When we decided to file for legal residency in Costa Rica back in 2008, we polled the expats we’d met regarding who they used to help them through the process. Based on the glowing recommendations we received for Residency in Costa Rica, we chose their services, and now we recommend them without hesitation to those interested in legal residency here.
Since that time, there have been major changes to Costa Rica’s immigration laws (effective March 1, 2010). The new law was then enhanced, or “fleshed out” with the passing of the Reglamento on May 17, 2012. This Reglamento contains the guidelines, rules, and interpretation of the law which Migracion uses to apply and enforce the Immigration Law.
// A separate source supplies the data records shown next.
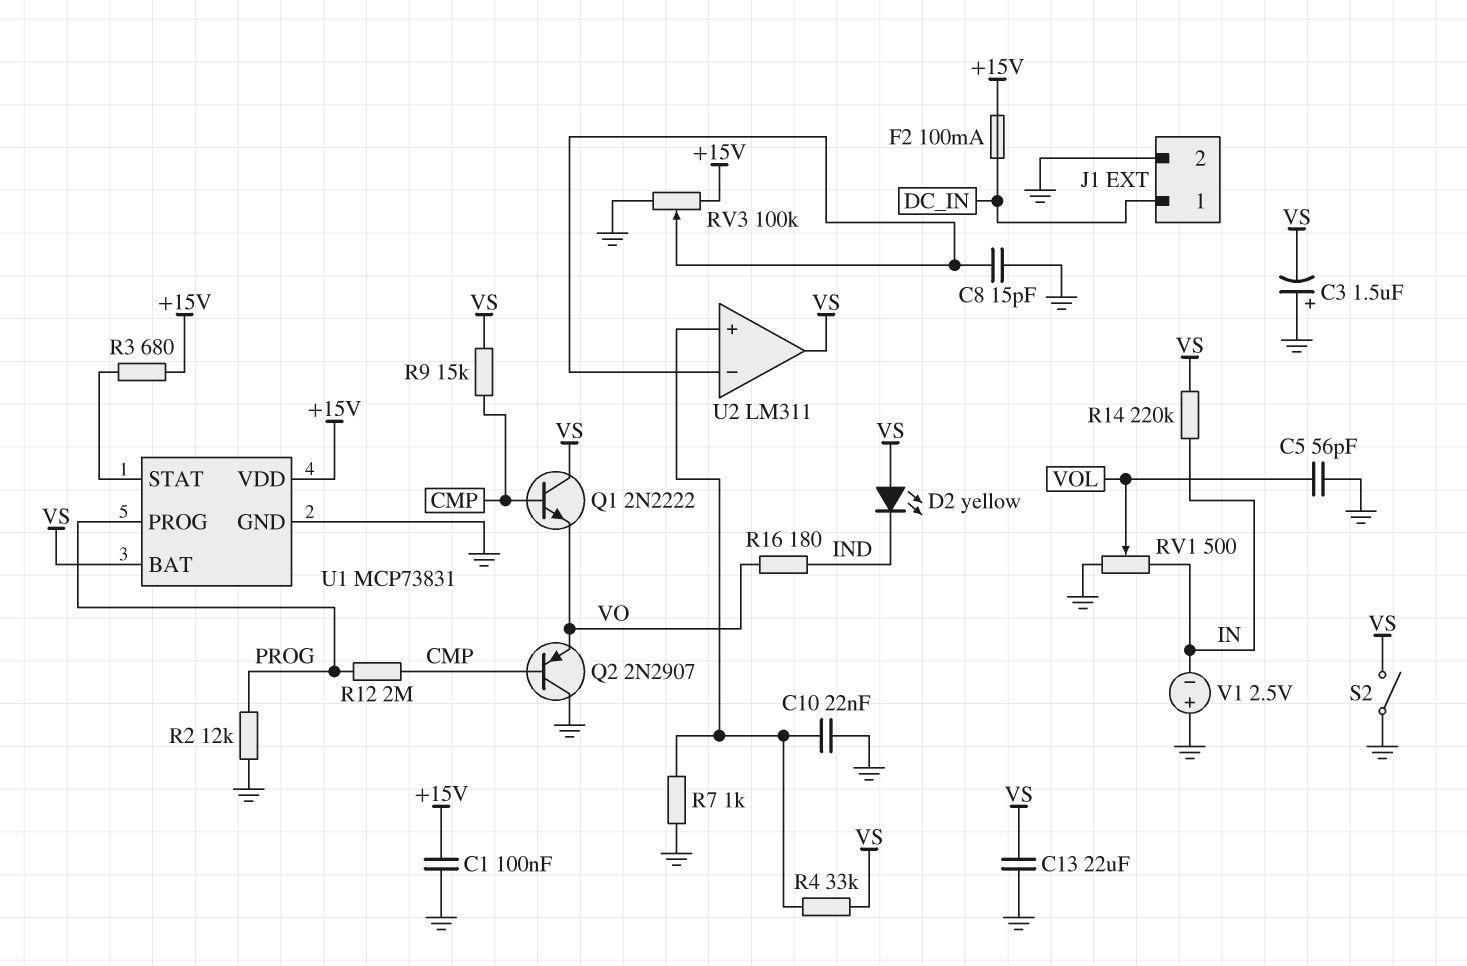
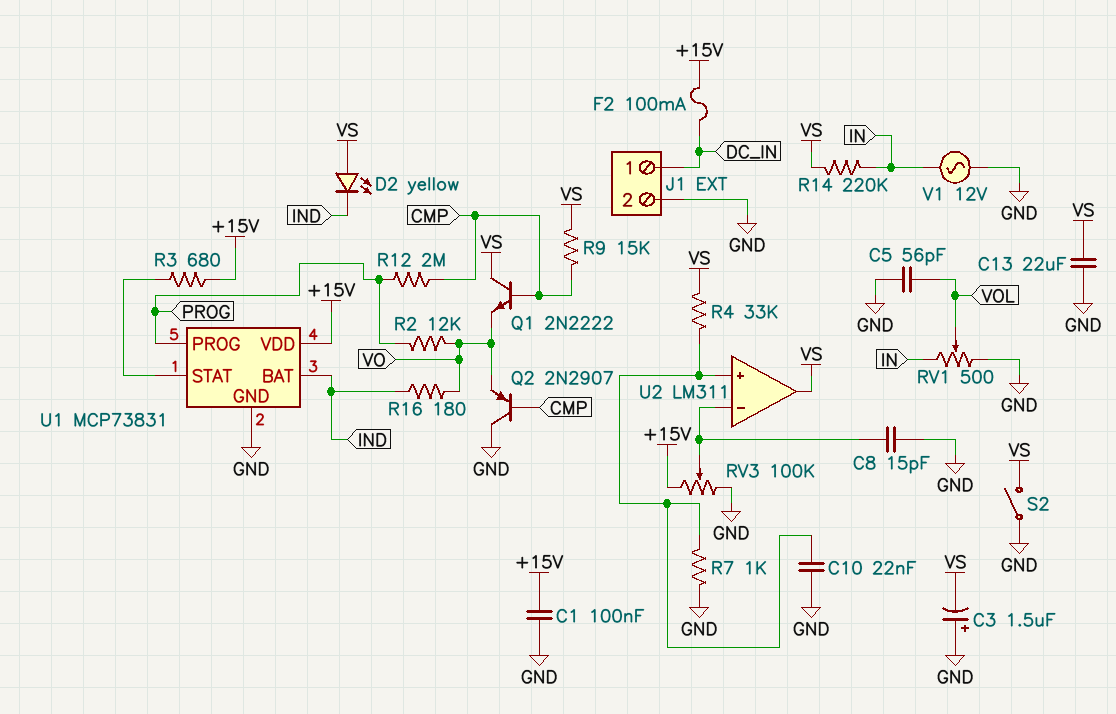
R2: 12k (GND, PROG) -> 12k (PROG, VO)
U1 pin BAT: VS -> IND
V1: 2.5V (plus GND, minus IN) -> AC 12V (GND, IN)

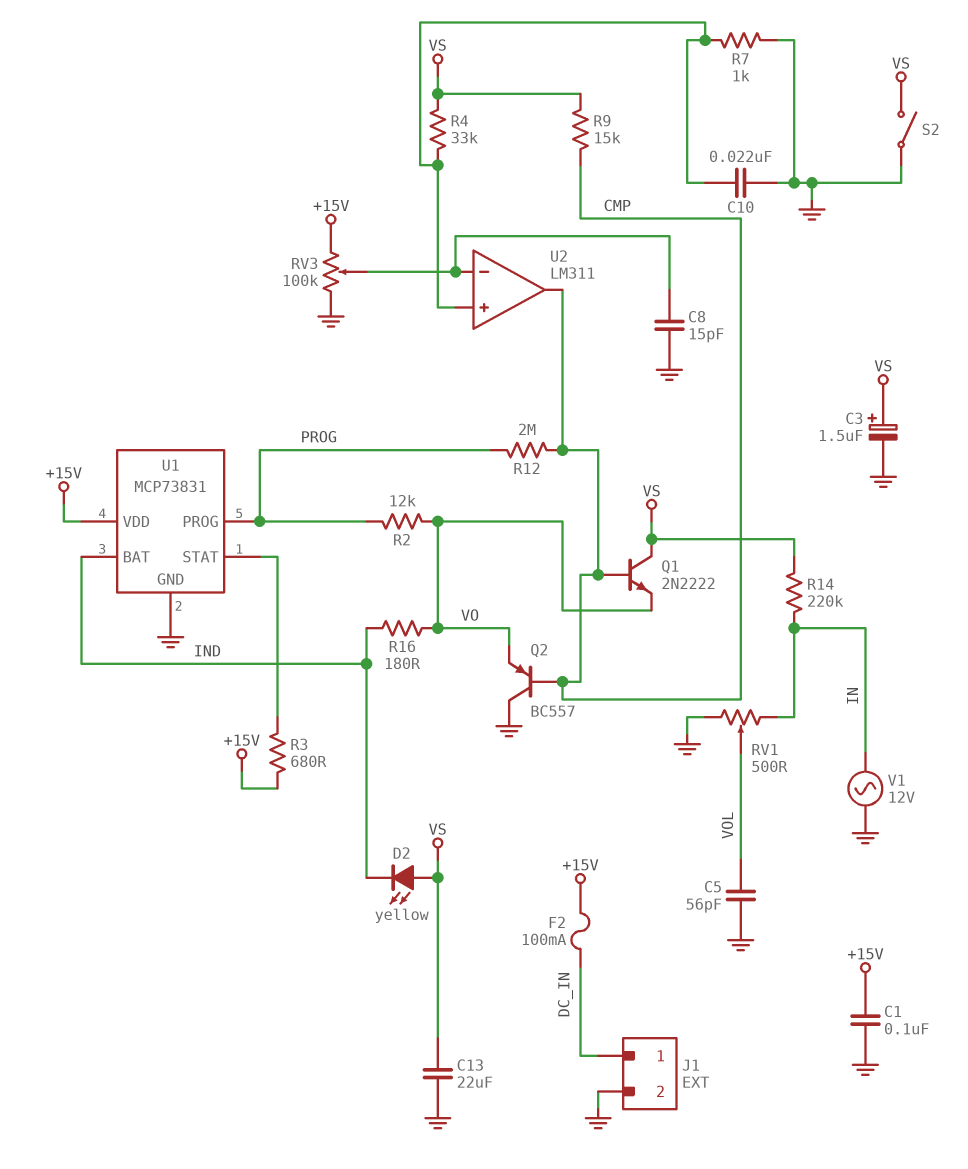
C3: 1.5uF (plus GND, minus VS) -> 1.5uF (plus VS, minus GND)
Q2: PNP 2N2907 (B CMP, C GND, E VO) -> PNP BC557 (B CMP, C GND, E VO)
U2 pin out: VS -> CMP

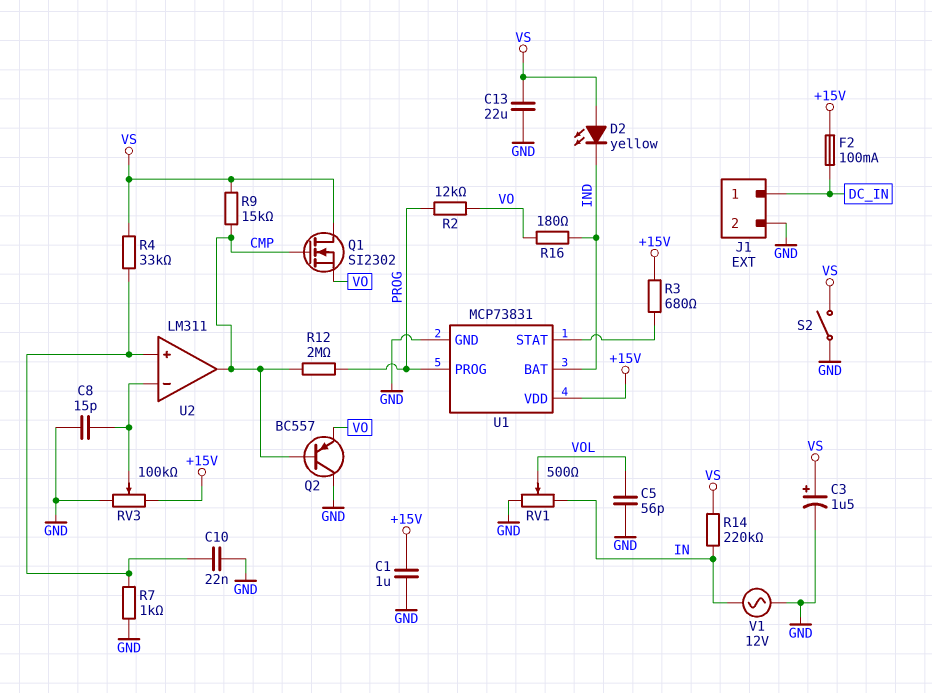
C1: 100nF (+15V, GND) -> 1uF (+15V, GND)
Q1: NPN 2N2222 (B CMP, C VS, E VO) -> NMOS SI2302 (G CMP, D VS, S VO)

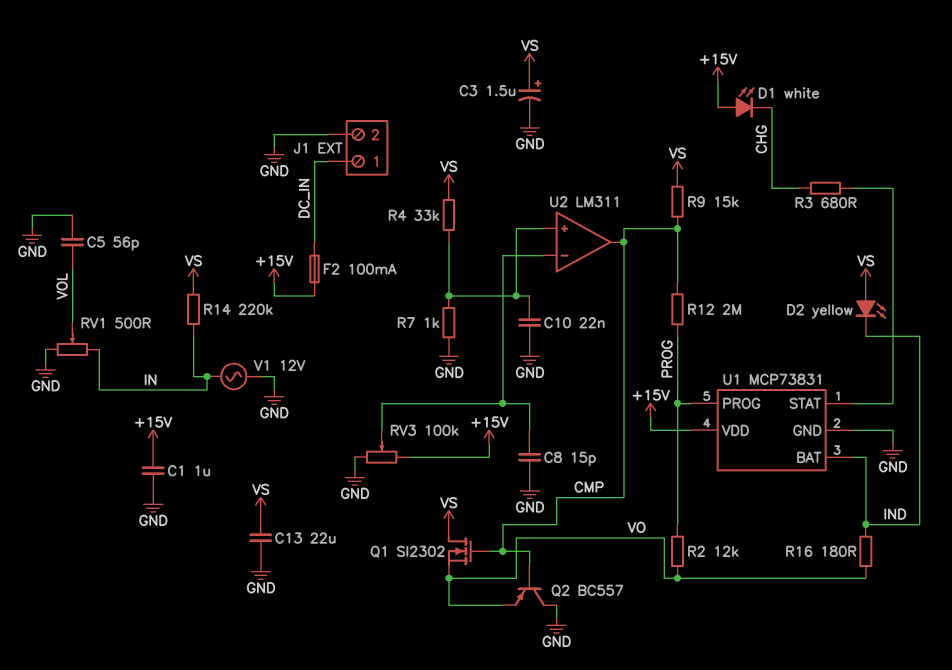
D1: none -> LED white (A +15V, K CHG)
R3: 680 (+15V, U1/STAT) -> 680 (CHG, U1/STAT)
S2: switch (GND, VS) -> none

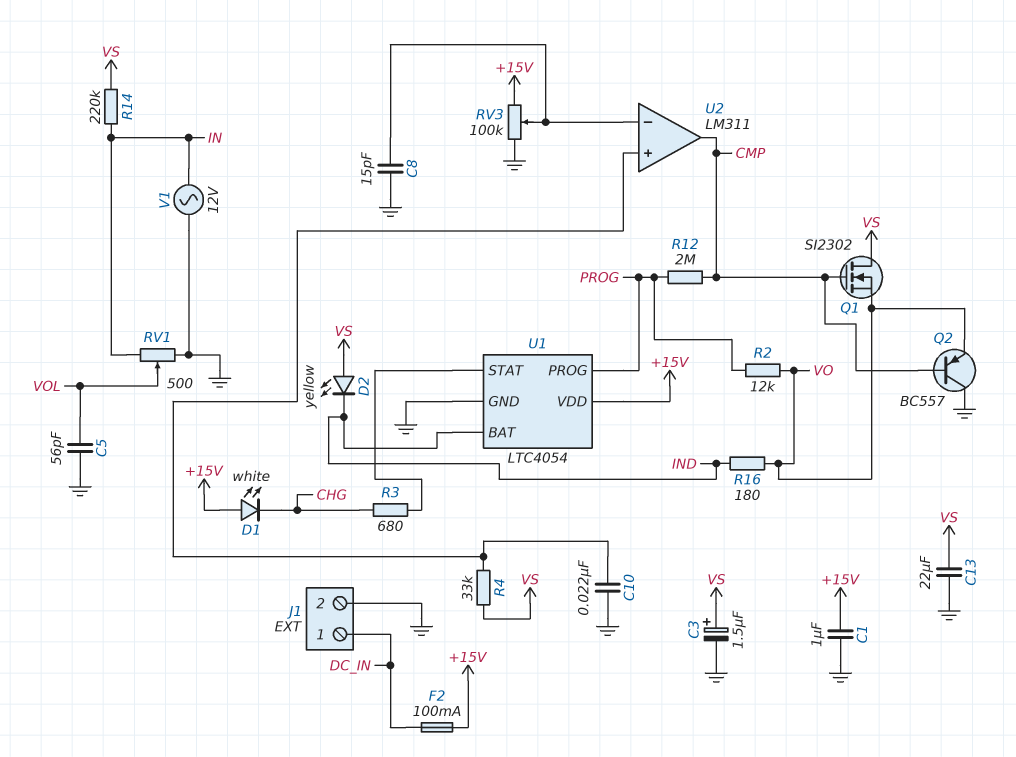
R7: 1k (GND, U2/in+) -> none
R9: 15k (CMP, VS) -> none
U1: MCP73831 -> LTC4054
Thanks to our friends at Residency in Costa Rica for providing us with the highlights of the residency requirements per the 2012 Reglamento. The requirements contained in the 2012 Reglamento apply to all applications that are filed after May 17, 2012.
Pensionado – Income (no changes made)
The monthly pension income requirement is US$1,000. One pension allows both husband and wife to apply for residency
Rentista – Income (important changes)
The Rentista monthly income requirement is US$2,500. The exact same amount of US$2,500 per month applies to all applicants, whether or not the applicant is single, married, or married with children.
The new requirement is that applicant must prove the ability to receive $2,500 monthly income for 24 months (2 years), instead of the 60 months (5 years) mandated under the prior requirement. The income can be proven by a bank letter stating the applicant has an account with a balance of at least US$60,000.
Inversionista – Investment Amount (important changes)
The investment made must have a registered or verifiable value of at least US$200,000 (Two Hundred Thousand dollars).
Type of investments: The investment can be made in any type of business, commercial real estate; and (new) non-commercial real estate.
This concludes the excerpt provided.